# Multiplexor 4:1 a Demultiplexor 1:4



## psyrotz (Nov 29, 2007)

hola estoy tratando de enviar una palabra de 4 bits en serie , pero no logro entender bien esto de los mux y demux, los integrados que estoy utilizando son 74153 (MUX) y 74139 (DEMUX), pero no tengo la menor idea de como conectarlos y cual sera su salida ?

si alguien me echara la mano con esto estare eternamente agradecido.....


----------



## gabrielg (Dic 3, 2007)

Hola amigo

¿Por que no explicas con mas detalle lo que deseas hacer?.

Al parecer quieres enviar una palabra de 4 bits (datos en paralelo) por una salida serial. Si es así, deberías emplear un registro de desplazamiento de carga en paralelo con salida serie.
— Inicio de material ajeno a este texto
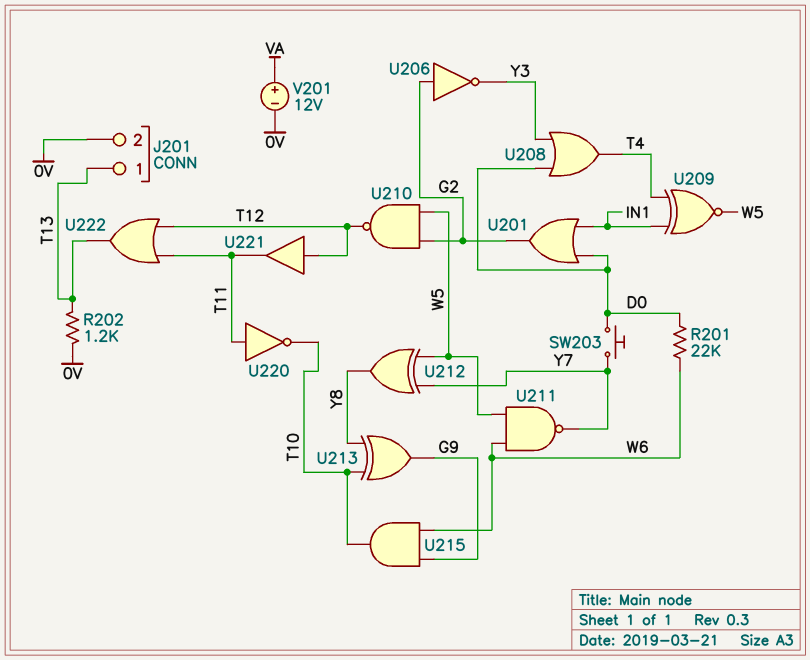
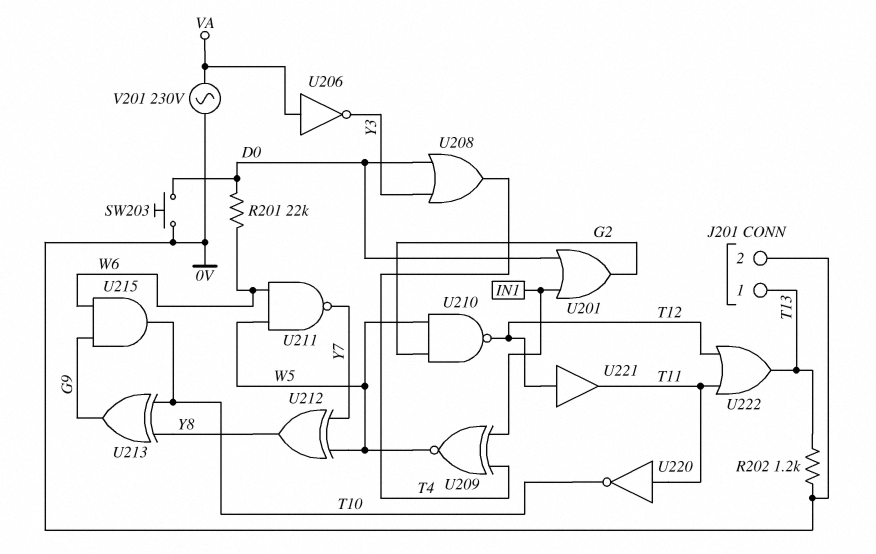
SW203: button (D0, Y7) -> button (0V, D0)
U206: NOT (in G2, out Y3) -> NOT (in VA, out Y3)
V201: 12V (plus VA, minus 0V) -> AC 230V (0V, VA)

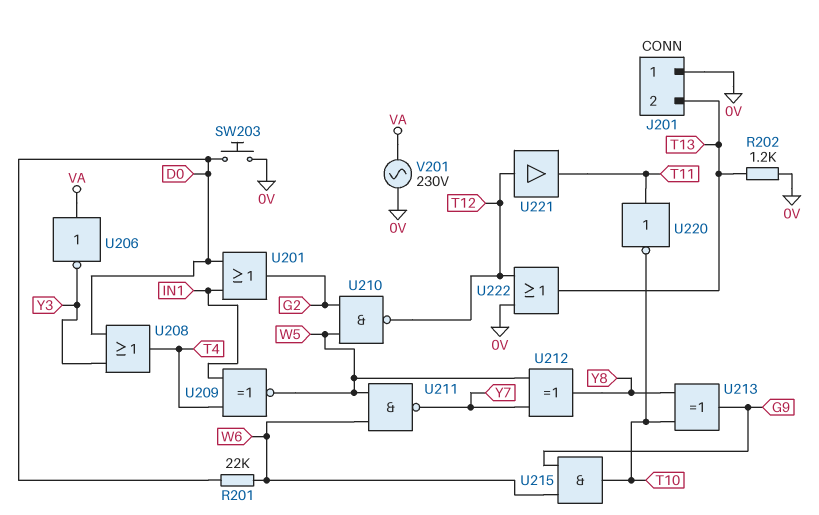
J201 pin 1: T13 -> 0V
J201 pin 2: 0V -> T13
U222: OR (in T11, in T12, out T13) -> OR (in 0V, in T12, out T13)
Prueba con el DM74LS165 o uno similar.

Saludos


----------



## CHAVETO (Mar 8, 2010)

Estoy haciendo una practica de enviar mediante los datos de unos registros que me guardaran el numero 60 en binario estos datos guardados debo transmitirlo de forma serial
por un multiplexor y convertilo nuevamente a paralelo con un demultiplexor y por ultimo representar este numero en display 7 segmento


1 Yo estoy buscando un registro de 6 bit para guardar el 60 en binario

2 Actualmente estoy usando 74138( demultiplexor) pero no se trabajar bien con este



Me serviria de mucho su ayuda ya que primero debo simularlo en Proteus y despues hacer el circuito impreso. Este proyecto es mi trabajo final de mi materia Electronica Digital


Me serviria de mucha ayuda si me ayudaran porque rea


----------



## MrCarlos (Mar 9, 2010)

Hola a todos

No entiendo como el envío de datos en serie con un 74138.
Yo hice uno con los circuitos integrados 74HC165 el cual es un registro de corrimiento paralelo a serie. Lo utilizo para enviar datos en serie.
74HC164 el cual es un registro de corrimiento también pero este es de serie a paralelo.

Hice también un convertidor Binario a Binario código decimal el cual utilizo para convertir los datos recibidos en binario a BCD y mostrarlos en 2 Display’s de 7 segmentos.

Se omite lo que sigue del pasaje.